Beranda / Romansa / Pelakor itu Adikku / Bab 6. Kenyataan yang Menyakitkan

Share

Bab 6. Kenyataan yang Menyakitkan

Penulis: Rina Novita
last update Terakhir Diperbarui: 2025-01-07 08:27:24

Baru saja ujung jari Alma menyentuh gagang pintu, sebuah tangan lain dengan cepat menahannya.

“Berhenti.”

Suara bariton itu membuat Alma terkejut setengah mati. Dia menoleh, lalu melihat seseorang yang dia kenali.

“Felix?” panggil Alma dengan suara tercekat. “Kenapa kamu—”

Belum sempat Alma melanjutkan kata-katanya, Felix menyela dengan nada rendah namun tegas, “Jangan di sini.” Tanpa ragu, pria itu menarik Alma jauh dari pintu.

"Apa yang kamu lakukan? Lepasin aku, Lix!" Alma berusaha melepaskan genggaman Felix, namun tenaga pria itu jauh lebih besar.

Ada satu-dua orang petugas rumah sakit yang melihat mereka, tapi ketika melihat sosok Felix, orang-orang itu gegas membuang wajah seperti tidak ingin ikut campur.

Felix menarik Alma melewati lorong panjang menuju sebuah ruangan yang cukup jauh dari tempat Arhan berada. Di pintu ruangan itu terpasang papan nama [dr. Felix Alexander, SP.BS].

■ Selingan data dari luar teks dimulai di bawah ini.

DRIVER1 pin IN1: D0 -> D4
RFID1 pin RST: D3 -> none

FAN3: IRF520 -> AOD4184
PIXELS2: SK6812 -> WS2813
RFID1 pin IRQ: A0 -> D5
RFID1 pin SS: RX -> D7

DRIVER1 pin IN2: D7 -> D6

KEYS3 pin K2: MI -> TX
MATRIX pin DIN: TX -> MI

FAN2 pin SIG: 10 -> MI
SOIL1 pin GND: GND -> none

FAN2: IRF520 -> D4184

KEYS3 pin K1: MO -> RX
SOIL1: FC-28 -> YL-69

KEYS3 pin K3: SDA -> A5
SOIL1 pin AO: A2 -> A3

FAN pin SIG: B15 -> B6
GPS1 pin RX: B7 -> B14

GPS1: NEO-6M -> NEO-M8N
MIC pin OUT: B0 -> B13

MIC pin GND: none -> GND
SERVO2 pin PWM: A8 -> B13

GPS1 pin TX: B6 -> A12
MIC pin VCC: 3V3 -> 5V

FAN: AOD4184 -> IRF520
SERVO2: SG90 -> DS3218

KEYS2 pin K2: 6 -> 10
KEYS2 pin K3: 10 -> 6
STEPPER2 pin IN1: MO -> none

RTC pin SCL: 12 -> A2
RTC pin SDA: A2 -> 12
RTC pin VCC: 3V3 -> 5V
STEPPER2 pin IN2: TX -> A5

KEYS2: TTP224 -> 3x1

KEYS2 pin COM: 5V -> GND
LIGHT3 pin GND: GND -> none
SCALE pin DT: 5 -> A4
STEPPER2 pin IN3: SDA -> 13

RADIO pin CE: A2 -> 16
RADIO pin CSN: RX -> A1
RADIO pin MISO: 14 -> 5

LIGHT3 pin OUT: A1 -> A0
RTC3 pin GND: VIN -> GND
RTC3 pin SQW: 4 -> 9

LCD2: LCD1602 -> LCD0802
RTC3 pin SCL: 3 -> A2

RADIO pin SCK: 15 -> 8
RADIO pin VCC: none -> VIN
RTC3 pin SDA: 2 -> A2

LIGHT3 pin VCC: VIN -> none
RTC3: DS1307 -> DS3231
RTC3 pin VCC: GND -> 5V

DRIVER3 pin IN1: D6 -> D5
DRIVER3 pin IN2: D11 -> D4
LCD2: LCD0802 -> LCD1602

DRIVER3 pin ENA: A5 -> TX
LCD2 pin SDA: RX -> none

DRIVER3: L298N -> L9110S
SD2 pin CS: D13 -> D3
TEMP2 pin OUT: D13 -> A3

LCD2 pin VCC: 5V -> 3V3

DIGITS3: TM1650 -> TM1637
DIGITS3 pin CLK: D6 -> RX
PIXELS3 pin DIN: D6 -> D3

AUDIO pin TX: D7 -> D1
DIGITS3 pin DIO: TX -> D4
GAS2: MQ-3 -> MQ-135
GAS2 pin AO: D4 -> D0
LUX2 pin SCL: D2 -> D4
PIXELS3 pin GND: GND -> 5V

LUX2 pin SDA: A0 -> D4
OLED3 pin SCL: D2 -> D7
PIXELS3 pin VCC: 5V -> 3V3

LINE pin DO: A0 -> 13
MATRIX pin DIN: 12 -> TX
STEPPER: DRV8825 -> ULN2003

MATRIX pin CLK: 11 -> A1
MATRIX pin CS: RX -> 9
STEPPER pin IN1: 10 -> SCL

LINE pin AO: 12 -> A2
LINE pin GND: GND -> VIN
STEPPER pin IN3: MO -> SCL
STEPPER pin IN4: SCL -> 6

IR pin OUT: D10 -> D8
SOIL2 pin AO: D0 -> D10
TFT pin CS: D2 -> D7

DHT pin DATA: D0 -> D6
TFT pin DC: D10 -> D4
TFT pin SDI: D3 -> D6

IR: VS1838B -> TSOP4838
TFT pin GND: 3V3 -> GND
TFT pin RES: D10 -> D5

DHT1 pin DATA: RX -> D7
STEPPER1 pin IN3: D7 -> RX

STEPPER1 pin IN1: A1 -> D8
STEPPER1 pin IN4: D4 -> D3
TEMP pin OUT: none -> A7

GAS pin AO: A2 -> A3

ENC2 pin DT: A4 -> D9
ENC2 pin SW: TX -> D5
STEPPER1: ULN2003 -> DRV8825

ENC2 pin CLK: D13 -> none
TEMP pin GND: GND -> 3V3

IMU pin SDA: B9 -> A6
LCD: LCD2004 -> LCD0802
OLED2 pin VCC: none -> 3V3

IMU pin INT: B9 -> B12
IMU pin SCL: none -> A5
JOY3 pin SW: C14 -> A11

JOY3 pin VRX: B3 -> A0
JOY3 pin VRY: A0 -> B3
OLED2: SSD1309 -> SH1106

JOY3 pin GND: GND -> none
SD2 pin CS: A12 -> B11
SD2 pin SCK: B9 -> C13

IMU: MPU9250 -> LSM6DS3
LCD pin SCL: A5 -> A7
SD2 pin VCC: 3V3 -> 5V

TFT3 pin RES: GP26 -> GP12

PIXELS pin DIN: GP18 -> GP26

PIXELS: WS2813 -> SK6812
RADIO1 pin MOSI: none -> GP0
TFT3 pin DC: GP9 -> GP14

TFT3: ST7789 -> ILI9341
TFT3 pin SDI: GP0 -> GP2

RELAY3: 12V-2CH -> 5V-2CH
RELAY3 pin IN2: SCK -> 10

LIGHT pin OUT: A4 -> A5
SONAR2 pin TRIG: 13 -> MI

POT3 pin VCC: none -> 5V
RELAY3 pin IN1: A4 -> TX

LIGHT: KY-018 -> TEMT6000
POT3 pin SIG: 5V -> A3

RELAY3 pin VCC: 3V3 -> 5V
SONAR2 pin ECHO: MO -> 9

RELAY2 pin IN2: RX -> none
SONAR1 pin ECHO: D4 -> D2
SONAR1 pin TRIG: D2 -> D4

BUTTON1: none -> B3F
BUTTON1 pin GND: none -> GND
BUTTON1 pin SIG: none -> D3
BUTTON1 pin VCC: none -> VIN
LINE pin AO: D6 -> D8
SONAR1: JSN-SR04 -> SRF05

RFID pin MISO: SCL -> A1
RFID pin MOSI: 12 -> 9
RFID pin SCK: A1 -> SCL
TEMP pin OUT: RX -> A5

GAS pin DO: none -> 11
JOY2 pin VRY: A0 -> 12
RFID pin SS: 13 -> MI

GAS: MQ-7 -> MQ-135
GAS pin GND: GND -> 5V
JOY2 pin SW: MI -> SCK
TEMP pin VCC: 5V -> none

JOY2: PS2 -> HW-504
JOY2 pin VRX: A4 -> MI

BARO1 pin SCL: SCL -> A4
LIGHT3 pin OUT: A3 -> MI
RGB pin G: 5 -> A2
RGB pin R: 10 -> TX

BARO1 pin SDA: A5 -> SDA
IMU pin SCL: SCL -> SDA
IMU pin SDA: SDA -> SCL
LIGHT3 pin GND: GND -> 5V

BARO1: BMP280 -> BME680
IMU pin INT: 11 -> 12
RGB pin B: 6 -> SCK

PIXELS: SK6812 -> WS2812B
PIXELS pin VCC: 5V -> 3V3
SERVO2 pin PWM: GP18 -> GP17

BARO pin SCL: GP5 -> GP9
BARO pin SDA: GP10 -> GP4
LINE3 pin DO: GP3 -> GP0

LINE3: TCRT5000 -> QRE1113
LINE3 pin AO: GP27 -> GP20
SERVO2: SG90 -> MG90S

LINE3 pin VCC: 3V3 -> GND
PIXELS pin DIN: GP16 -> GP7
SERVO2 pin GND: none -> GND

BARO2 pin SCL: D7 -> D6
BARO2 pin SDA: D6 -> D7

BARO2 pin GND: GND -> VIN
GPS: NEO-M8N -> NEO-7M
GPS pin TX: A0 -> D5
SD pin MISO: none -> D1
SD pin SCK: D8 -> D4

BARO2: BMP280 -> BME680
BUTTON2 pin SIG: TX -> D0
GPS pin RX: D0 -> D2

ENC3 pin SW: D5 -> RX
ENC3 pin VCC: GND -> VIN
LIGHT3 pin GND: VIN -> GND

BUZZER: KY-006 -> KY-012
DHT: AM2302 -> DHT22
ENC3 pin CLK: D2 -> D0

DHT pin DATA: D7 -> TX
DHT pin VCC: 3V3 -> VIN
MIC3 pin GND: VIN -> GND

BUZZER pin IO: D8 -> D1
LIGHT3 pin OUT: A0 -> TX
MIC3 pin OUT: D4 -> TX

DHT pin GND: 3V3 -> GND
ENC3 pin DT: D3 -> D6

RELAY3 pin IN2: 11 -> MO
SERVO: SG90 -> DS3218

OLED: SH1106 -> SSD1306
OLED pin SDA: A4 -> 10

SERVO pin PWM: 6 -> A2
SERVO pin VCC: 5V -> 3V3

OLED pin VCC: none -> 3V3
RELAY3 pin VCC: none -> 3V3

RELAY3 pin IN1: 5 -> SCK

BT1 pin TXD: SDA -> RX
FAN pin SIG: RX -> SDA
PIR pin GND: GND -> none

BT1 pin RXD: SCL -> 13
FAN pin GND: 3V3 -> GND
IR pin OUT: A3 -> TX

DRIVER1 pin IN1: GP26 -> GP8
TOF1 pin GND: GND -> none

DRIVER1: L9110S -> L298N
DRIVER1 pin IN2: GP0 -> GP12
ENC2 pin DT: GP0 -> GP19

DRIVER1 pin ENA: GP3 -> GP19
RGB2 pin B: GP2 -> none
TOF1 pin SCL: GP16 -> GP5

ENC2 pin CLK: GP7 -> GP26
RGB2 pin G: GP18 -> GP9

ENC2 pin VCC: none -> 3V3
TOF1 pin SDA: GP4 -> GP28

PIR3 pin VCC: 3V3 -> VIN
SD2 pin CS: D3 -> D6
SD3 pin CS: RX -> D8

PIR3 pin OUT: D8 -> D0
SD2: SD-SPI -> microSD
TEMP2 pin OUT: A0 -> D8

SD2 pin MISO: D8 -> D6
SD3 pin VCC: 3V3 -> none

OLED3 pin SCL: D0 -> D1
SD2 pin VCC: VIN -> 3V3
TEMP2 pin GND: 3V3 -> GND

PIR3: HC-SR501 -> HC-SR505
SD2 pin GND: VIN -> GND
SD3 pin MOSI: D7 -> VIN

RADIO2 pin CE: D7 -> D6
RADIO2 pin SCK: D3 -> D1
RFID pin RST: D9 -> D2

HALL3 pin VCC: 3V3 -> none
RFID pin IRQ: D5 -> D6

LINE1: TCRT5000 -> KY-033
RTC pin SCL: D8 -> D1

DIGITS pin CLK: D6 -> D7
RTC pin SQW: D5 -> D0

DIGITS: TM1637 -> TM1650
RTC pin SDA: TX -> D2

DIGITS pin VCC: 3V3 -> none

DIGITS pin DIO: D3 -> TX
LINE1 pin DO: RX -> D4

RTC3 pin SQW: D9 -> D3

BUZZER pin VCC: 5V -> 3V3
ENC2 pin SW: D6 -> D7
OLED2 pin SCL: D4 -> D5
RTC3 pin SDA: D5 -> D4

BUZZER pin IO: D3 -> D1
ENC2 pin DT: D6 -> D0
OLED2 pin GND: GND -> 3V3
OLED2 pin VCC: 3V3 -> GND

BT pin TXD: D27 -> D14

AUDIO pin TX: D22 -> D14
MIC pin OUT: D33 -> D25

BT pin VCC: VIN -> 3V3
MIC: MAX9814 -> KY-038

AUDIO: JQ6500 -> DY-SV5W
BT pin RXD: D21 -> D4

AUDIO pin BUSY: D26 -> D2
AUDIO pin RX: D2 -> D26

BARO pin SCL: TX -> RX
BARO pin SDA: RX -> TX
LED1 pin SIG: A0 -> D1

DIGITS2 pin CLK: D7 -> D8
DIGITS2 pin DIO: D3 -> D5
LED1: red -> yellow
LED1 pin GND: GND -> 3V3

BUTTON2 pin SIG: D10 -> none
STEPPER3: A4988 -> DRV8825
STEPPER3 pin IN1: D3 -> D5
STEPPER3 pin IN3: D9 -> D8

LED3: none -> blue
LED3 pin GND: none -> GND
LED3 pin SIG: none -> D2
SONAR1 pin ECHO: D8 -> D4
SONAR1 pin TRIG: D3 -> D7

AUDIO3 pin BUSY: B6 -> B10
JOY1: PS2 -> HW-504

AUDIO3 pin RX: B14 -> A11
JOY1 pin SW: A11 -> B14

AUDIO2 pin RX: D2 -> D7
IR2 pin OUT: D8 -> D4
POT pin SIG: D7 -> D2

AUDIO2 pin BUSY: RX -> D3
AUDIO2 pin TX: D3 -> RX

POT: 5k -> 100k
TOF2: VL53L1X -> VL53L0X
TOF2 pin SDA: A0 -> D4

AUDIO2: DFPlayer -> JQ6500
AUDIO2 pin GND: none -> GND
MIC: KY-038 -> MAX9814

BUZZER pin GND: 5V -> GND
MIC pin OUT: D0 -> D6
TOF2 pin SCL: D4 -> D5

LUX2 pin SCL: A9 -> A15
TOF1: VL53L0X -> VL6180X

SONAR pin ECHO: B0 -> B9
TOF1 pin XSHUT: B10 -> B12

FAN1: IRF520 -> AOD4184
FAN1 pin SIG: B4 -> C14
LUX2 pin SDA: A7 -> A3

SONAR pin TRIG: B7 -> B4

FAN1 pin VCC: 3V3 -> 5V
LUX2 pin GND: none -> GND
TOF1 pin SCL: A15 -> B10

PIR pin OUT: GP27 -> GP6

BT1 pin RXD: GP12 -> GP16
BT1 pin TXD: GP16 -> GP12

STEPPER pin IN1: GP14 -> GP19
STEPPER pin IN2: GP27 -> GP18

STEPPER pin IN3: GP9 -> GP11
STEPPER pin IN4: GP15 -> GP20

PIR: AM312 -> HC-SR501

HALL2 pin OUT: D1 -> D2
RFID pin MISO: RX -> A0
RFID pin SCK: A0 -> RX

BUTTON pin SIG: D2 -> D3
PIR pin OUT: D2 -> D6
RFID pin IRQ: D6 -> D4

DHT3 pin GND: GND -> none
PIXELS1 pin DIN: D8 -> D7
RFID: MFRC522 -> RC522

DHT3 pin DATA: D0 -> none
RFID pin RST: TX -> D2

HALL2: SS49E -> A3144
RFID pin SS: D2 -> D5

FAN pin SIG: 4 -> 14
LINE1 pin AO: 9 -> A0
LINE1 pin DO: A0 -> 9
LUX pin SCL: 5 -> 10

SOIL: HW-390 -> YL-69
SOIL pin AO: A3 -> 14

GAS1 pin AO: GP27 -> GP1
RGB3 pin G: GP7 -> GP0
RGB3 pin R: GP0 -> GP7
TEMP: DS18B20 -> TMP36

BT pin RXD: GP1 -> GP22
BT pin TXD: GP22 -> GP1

Setelah masuk, Felix segera melepaskan Alma, namun saat Alma hendak berbalik untuk pergi, tubuh tinggi dan tegap Felix memblokir pintu.

"Buat apa kamu halangi aku, Lix? Biarkan aku menemui mereka!” Alma berteriak kencang.

Dengan emosi menggebu, dia tidak peduli dan mengusahakan segala cara untuk menyingkirkan Felix, bahkan sampai memukuli pria itu.

“Minggir! Minggir! Mingg—"

Hanya ketika Alma merasakan tubuhnya ditarik ke dalam pelukan, barulah wanita itu berhenti.

Felix mendekapnya erat.

“Hanya sampai kamu tenang, baru aku akan menyingkir,” kata Felix pelan, namun penuh keyakinan.

Seketika, tangis Alma tumpah di dada sahabat lamanya itu. Histeris, dan begitu menyayat hati. Seolah seluruh dunianya telah runtuh.

Mendengar itu, Felix menautkan alis, seperti ikut terluka. "Maaf, Alma,” bisik pria itu, nyaris tidak terdengar. “Maaf….”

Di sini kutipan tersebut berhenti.